What the conquerors methodically did destroy was anything in writing or
in sculpture that could help to connect the Mayas with their ancient culture and the storied past. So fanatically and so thoroughly did they obliterate whatever they regarded as unchristian, and therefore damnable, that though the Mayas possessed at that time (1527) an extensive literature, consisting mainly of historic records, in a script at a stage of development apparently about midway between pictograph and letter, not one document or carving now remains to provide a key for modern language-students. The agents of the church were ‘thorough.’ Scientists, comparatively easily, have worked out the system of numbers and dates, and they are continually searching for some carving — enthusiastically hoping for some document — that may explain the code in which the Maya narrative was written. But until now the history, myth, legend, and religion of the Mayas remains for the most part a forgotten mystery, in spite of square miles of monuments that have resisted time and weather — unless it is true, as some say, that among the Indians there are individuals who have preserved the record, handing it on from generation to generation, and who could tell the secret if they chose.

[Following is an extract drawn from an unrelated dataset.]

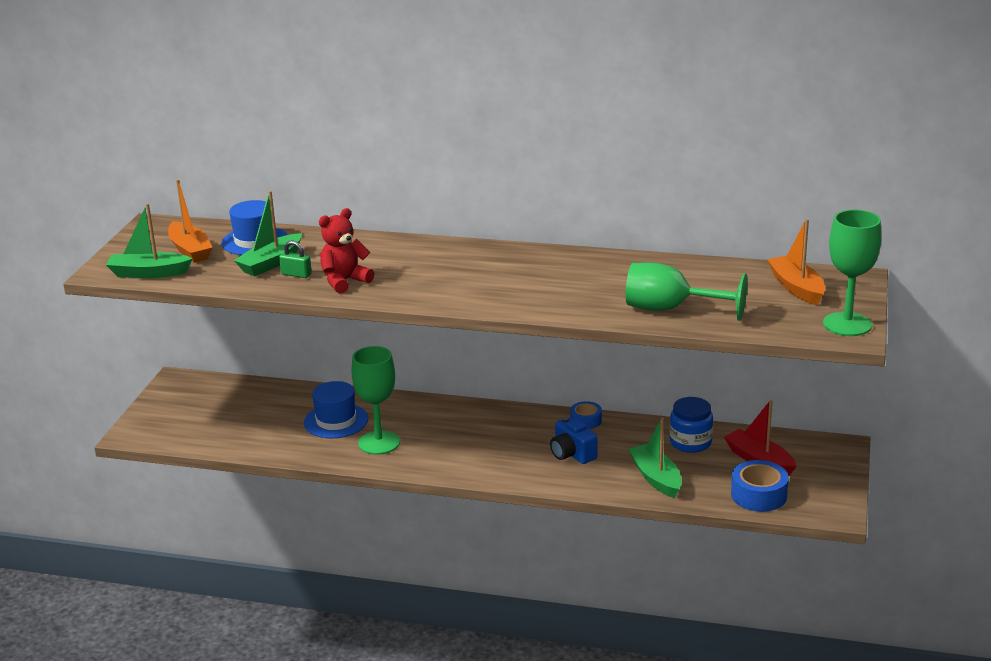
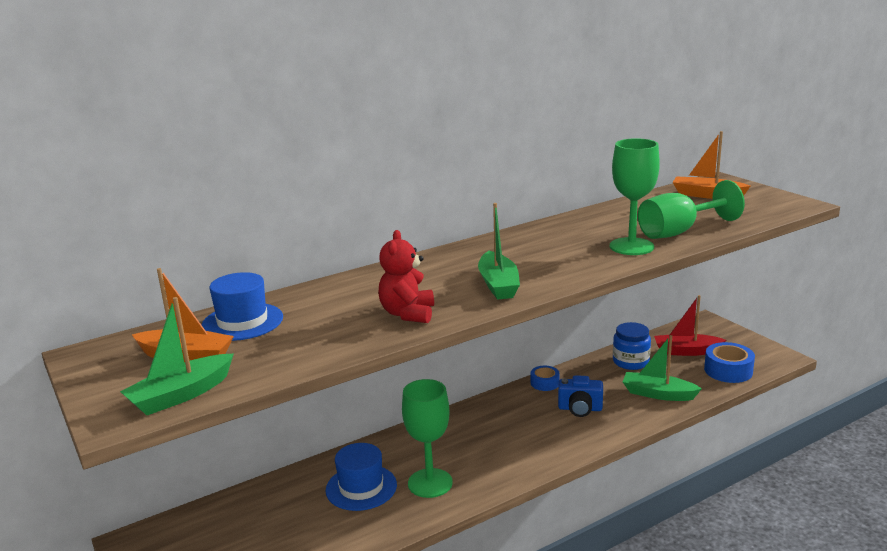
camera: 45 degrees left, 5 degrees down
(271, 263) = (302, 330): green boat -> green boat (498, 285)
(296, 274) = (349, 328): green padlock -> none
(847, 324) = (782, 200): green goblet -> green goblet (631, 246)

It is certain that no area in the world possesses such a Wealth of archaeological antiquity as that part of Central America that includes the Yucatan Peninsula, Honduras, and Guatemala. There are expeditions from a number of scientific foundations and universities now studying the jungle-ruins at widely extended points, but those points are like proverbial drops of water in an ocean; there is such abundance of material that one point seems almost as good as any other at which to begin exploring, and there is no guessing where the most important secrets may be brought to light.